Monday, October 13, 2014

{Recipe Recap} Double Chocolate and Toffee Cookies

Good thing this is a dessert post because I’m going to keep things short and sweet.  I’m finally sitting down to write this at 9:45 Sunday night, which is supposed to be when I’m just sitting on the couch vegging until 10 before we head up to bed. 

I made the dough for these cookies last Monday when I was home with Connor.  The cookies were meant for the Women’s Night I hosted this past Friday, but I had to bake up a couple test batches to share with our coworkers.


I used some mini semisweet chips, some of those new caramel-filled milk chocolate morsels, and toffee chips as my mix-ins.  I really liked the little bit of crunch that the latter provided.

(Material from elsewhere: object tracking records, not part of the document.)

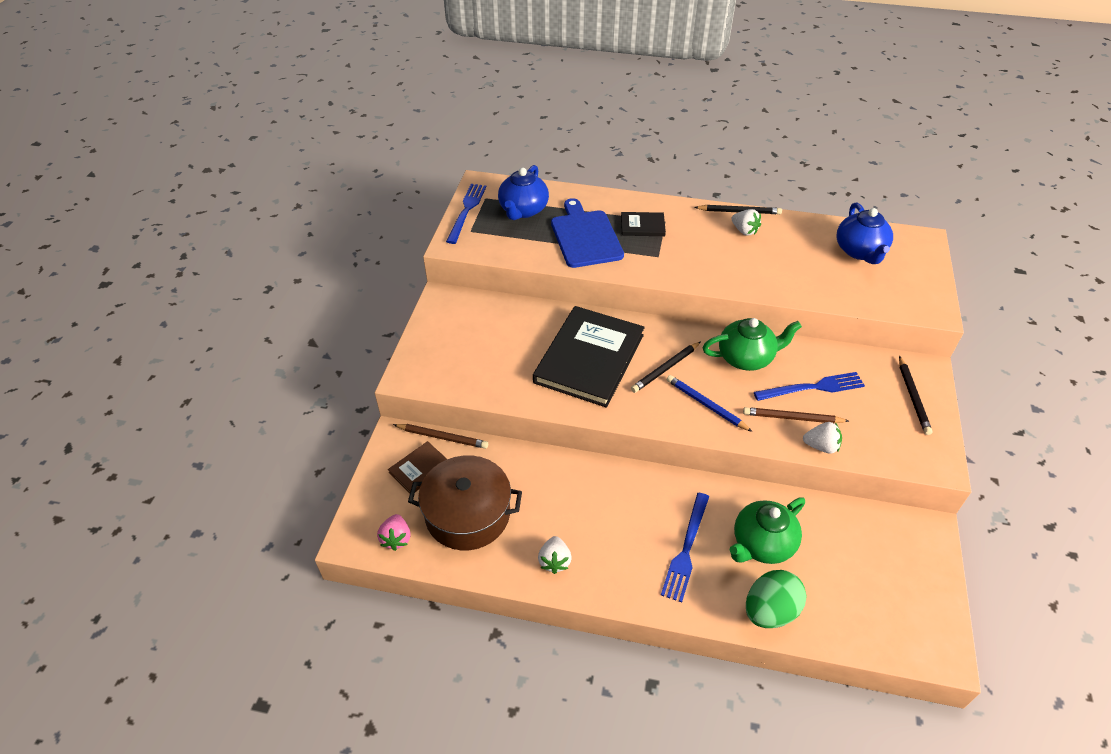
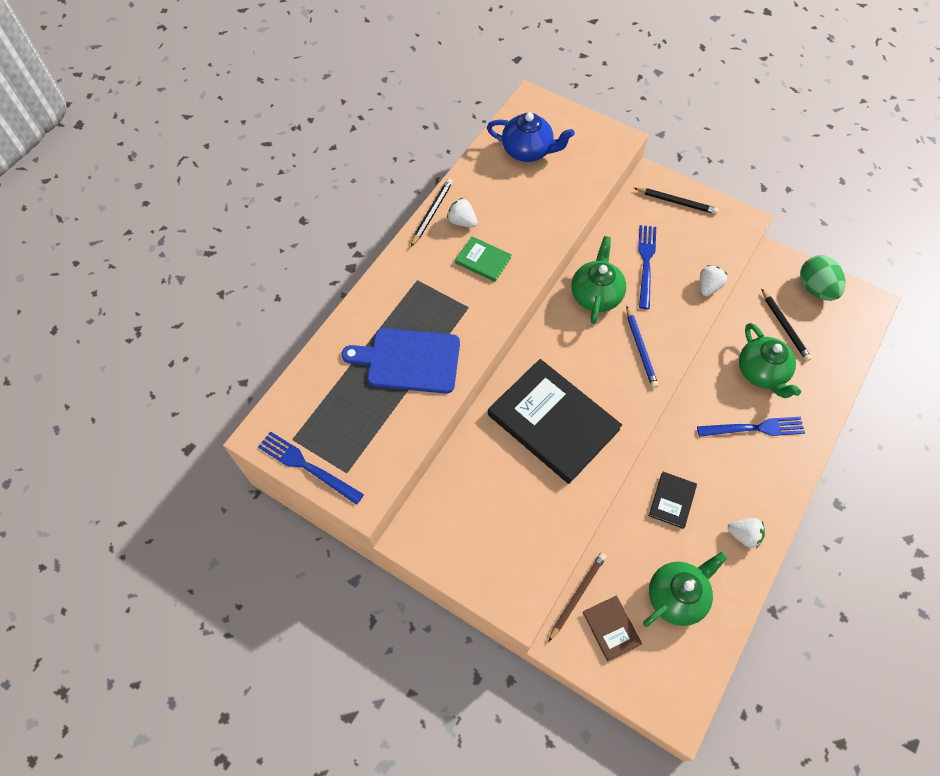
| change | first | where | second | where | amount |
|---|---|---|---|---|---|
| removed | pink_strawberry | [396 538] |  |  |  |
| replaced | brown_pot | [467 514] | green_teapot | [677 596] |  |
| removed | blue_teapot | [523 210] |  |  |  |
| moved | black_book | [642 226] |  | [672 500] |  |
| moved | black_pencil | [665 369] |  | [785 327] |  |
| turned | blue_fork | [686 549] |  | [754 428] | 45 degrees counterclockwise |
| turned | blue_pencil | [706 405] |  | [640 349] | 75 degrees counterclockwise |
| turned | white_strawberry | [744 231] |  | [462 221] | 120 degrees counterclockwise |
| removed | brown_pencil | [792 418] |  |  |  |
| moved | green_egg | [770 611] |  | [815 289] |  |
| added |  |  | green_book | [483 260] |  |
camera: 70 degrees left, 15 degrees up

For the cocoa, I used both regular unsweetened cocoa and some Hershey’s Special Dark cocoa.  I think my proportions were a third to two-thirds, respectively.


The mix of cocoas was a good choice.  The dark chocolate gave these cookies a deeper, stronger chocolate flavor but since I didn’t use ALL dark chocolate, the cookies were still sweet and not too bold.


The texture of these cookies was SPOT ON.  I loved loved loved how they turned out.  Not cakey, not chewy, just soft with a touch of crispness on the outside.  Perfect!


I guess this post isn’t turning out as short as I anticipated so I might as well keep going.  I tried taking pictures of my cookies on the floor below the dining room window since the light was low thanks to the cloudy day, but my “assistant” went from conveniently asleep on the job to not-so-conveniently interested in what I was doing.



If you like chocolate, make these cookies.  They were superb!

{Recipe slightly adapted from here}

PS  Happy day-after-his-birthday to Owen!